Intervention de Jean-Yves Camus

Réunion du mercredi 30 janvier 2019 à 10h10
Commission d'enquête sur la lutte contre les groupuscules d'extrême droite en france

Jean-Yves Camus :

Sur le premier point, même si proclamer qu'on veut prendre le pouvoir fait partie du jeu, 99 % des militants de ces groupes n'ont pas la moindre illusion sur leur capacité à prendre le pouvoir par la force ou par les urnes. Ni leur nombre ni l'état embryonnaire de leurs organisations ne le permettrait. Ont-ils des liens entre eux ? Dans un si petit milieu, dans une ville donnée il y a en effet des contacts personnels, des affiliations multiples, des alliances éphémères des réunions publiques communes. Mais n'imaginons pas l'émergence d'un front commun. Au bout de quelques mois le naturel revient au galop, les querelles d'ego et d'argent reprennent le dessus. A titre d'exemple, dans le Bastion social, on a récemment accusé certains responsables de « taper dans la caisse ». Il n'y a pas d'horizon de constitution d'un front commun de ces groupuscules. L'idée a été lancée de présenter une liste aux élections européennes. Peut-être trouveraient-ils un nombre suffisant de candidats. Mais leur faible capacité de financement rend la chose peu crédible.

S'agissant des liens avec un parti politique constitué, Marine Le Pen a fait clairement savoir dès son arrivée à la présidence qu'elle n'acceptait plus la double appartenance, tolérée par la direction précédente qui avait ainsi permis à des militants de l'Œuvre française, organisation dissoute en juillet 2013, d'accéder à des mandats locaux ou régionaux, avec des scores dans la moyenne de ceux du Front national. Elle a donc suspendu ou exclu depuis 2011 bon nombre de militants qui ne satisfaisaient pas aux consignes. Il est possible qu'à la base, certains conservent des contacts interpersonnels. Mais, en tout cas le Front national n'est plus, comme il le fut de 1972 au milieu des années 1990, la maison commune dans laquelle tous les militants de groupuscules avaient au moins un pied. Le programme leur apparaissait certes trop mou, mais ils comptaient ainsi sortir d'une marginalité qui leur pèse en même temps qu'elle est une seconde identité.

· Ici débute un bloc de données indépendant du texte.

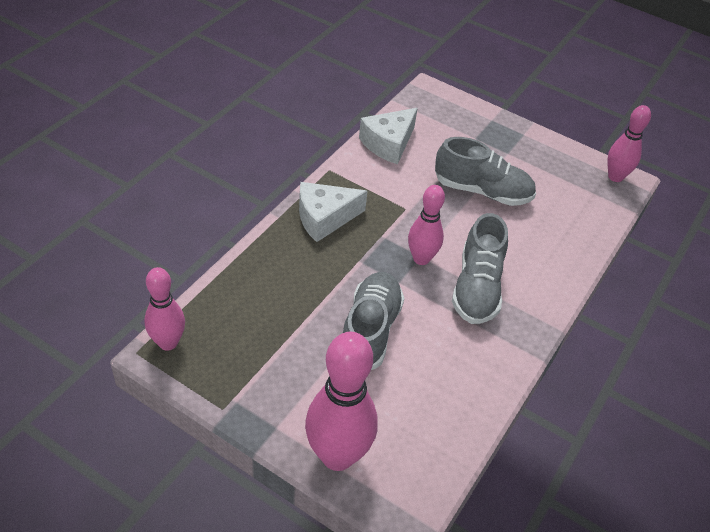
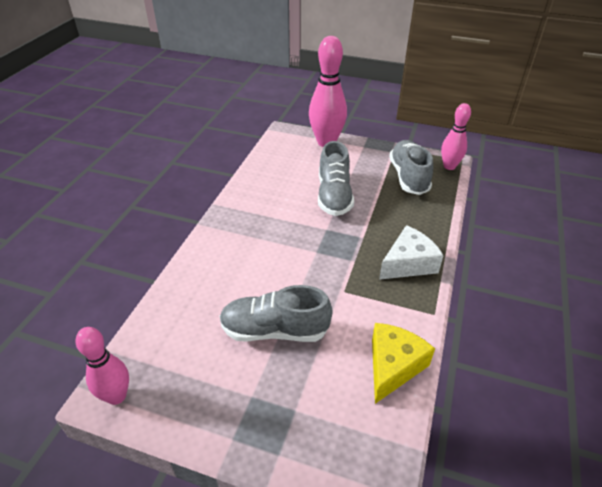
camera: 170 degrees right, 5 degrees down
(388, 143) = (393, 366): white cheese -> yellow cheese
(421, 258) = (315, 249): pink bowling pin -> none
(477, 287) = (265, 238): grey shoe -> grey shoe (408, 177)

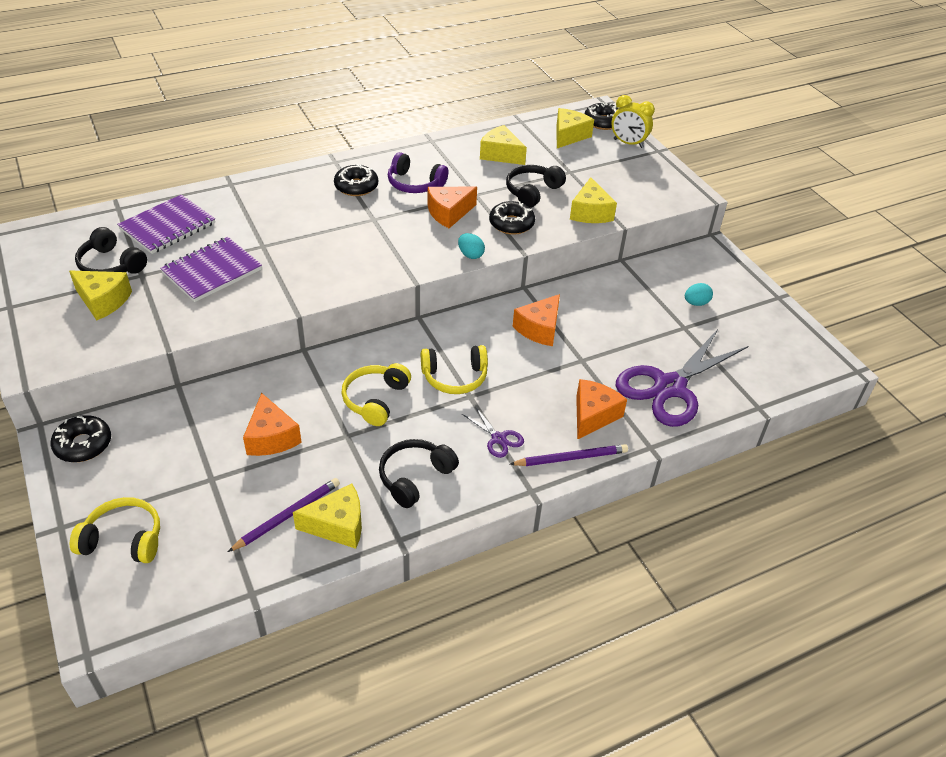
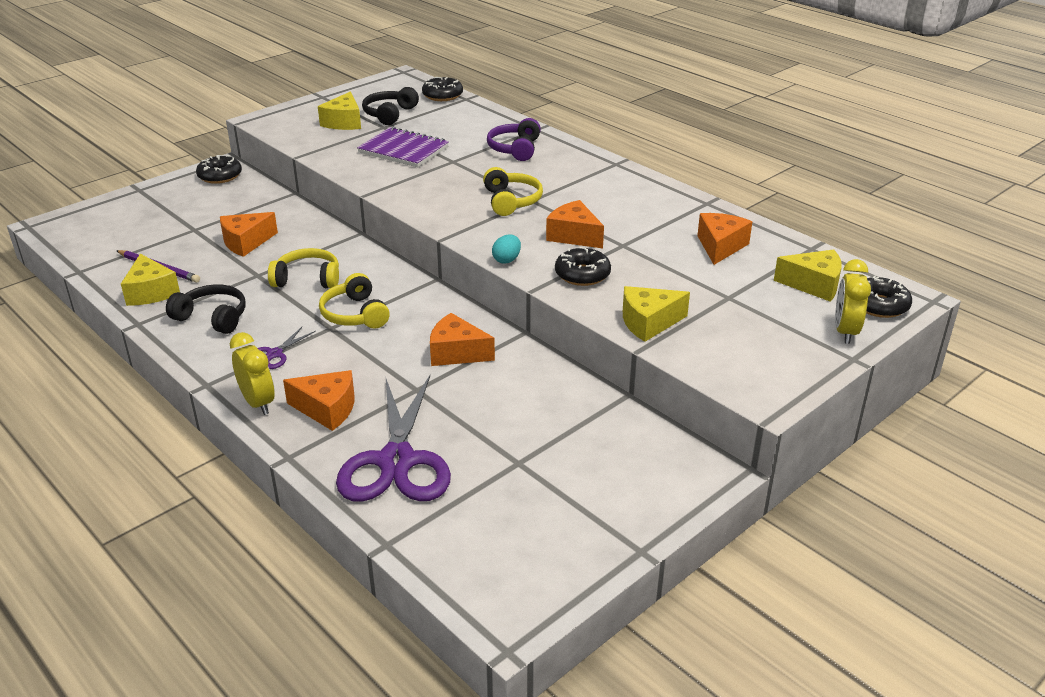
camera: 75 degrees right, 10 degrees down
(123, 539) = (129, 213): yellow headphones -> yellow headphones (511, 201)
(168, 226) = (454, 121): purple notebook -> none
(356, 186) = (581, 181): black donut -> black donut (442, 95)
(415, 184) = (612, 209): purple headphones -> purple headphones (515, 149)
(500, 154) = (720, 246): yellow cheese -> orange cheese
(532, 192) = (659, 278): black headphones -> none
(571, 458) = (258, 403): purple pencil -> yellow clock
(670, 387) = (396, 461): purple scissors -> purple scissors turned 120 degrees counterclockwise
(696, 303) = (576, 468): turquoise egg -> none

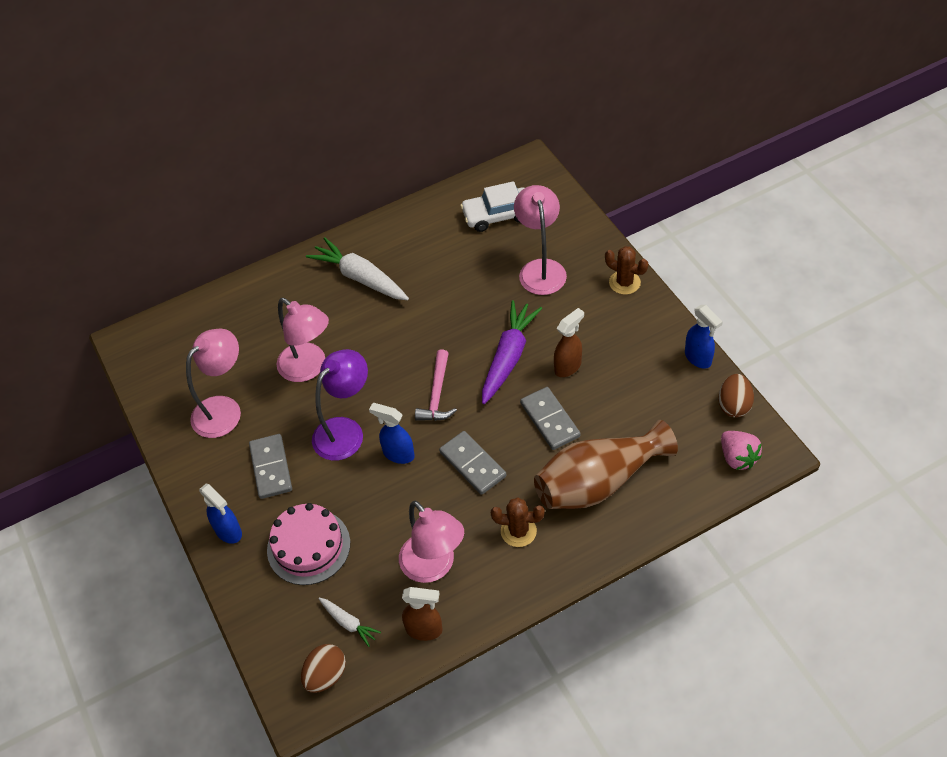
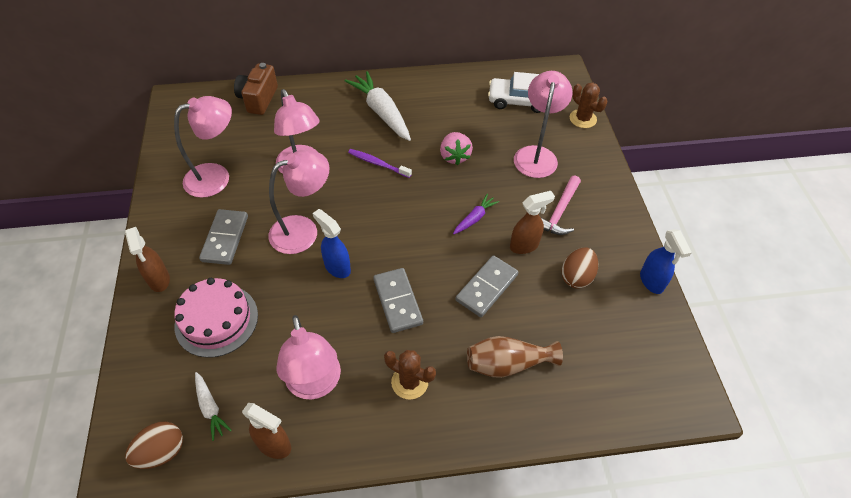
camera: 15 degrees right, 0 degrees up
(219, 309) = (258, 99): none -> brown camera
(229, 532) = (159, 280): blue spray bottle -> brown spray bottle
(345, 431) = (303, 230): purple lamp -> pink lamp
(385, 335) = (378, 163): none -> purple toothbrush
(437, 394) = (397, 228): pink hammer -> pink hammer (559, 212)
(508, 357) = (474, 218): purple carrot -> purple carrot, size x0.51
(549, 420) = (486, 287): grey domino -> grey domino turned 45 degrees clockwise
(598, 482) = (507, 364): brown vase -> brown vase, size x0.61
(624, 282) = (607, 191): brown cactus -> brown cactus (583, 119)
(734, 405) = (671, 339): brown egg -> brown egg (576, 277)
(737, 457) = (656, 393): pink strawberry -> pink strawberry (454, 156)

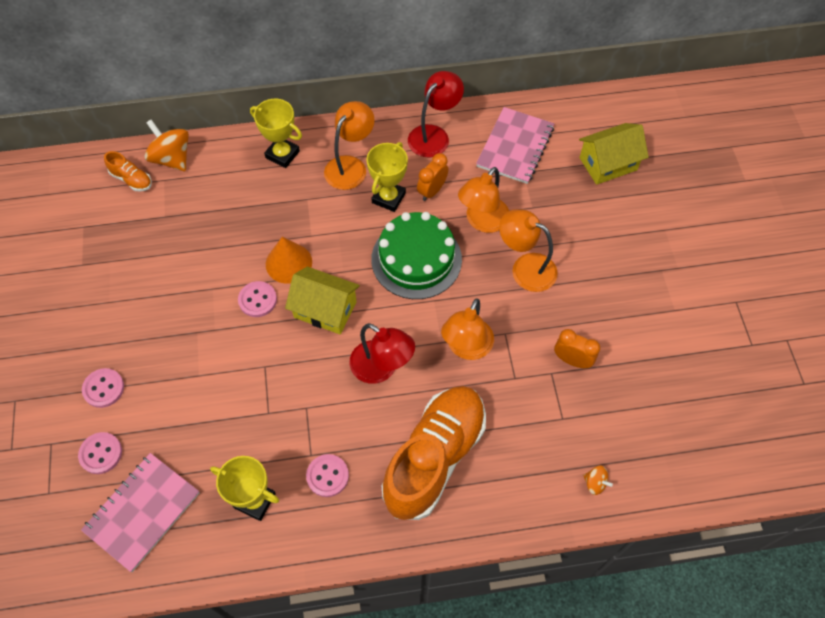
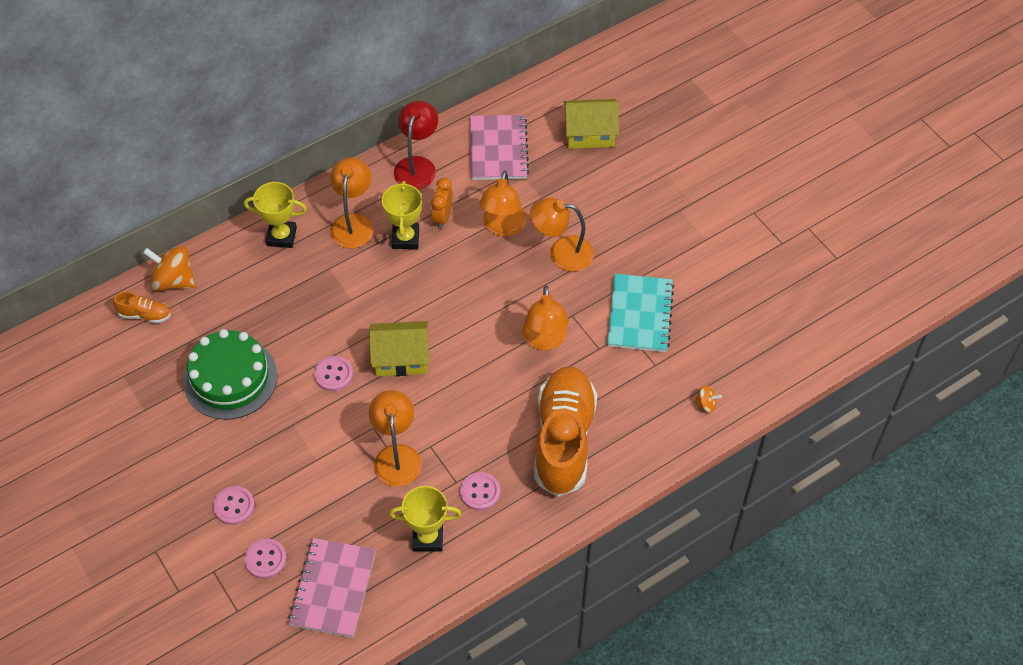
camera: 25 degrees left, 5 degrees down
(270, 404) = (396, 456): none -> orange lamp
(288, 263) = (344, 331): orange cone -> none
(381, 368) = (479, 387): red lamp -> none
(416, 259) = (460, 283): green cake -> green cake (230, 378)
(572, 360) = (640, 314): orange clock -> turquoise notebook
(608, 164) = (589, 134): yellow house -> yellow house turned 45 degrees clockwise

Ils se vivent en effet en proscrits, au ban de la société. A travers le Front national, ils ont cru possible de renverser le cours d'une histoire dont ils sont les perdants, de l'Affaire Dreyfus aux ligues et à l'Epuration de la collaboration. C'est l'assassinat de Brahim Bouarram jeté dans la Seine le 1er mai 1995 par une bande de skinheads venus à bord d'un bus qui transportait des militants à la manifestation du Front national, qui a été déterminant dans la prise de conscience de la nécessité de débarrasser le Front national des groupuscules. Un parti qui s'inscrivait dans une perspective de conquête du pouvoir devait donner des gages d'adhésion au système démocratique et ne pouvait plus tolérer, dans ses marges, quelques dizaines ou quelques centaines d'individus ayant une telle propension à la violence.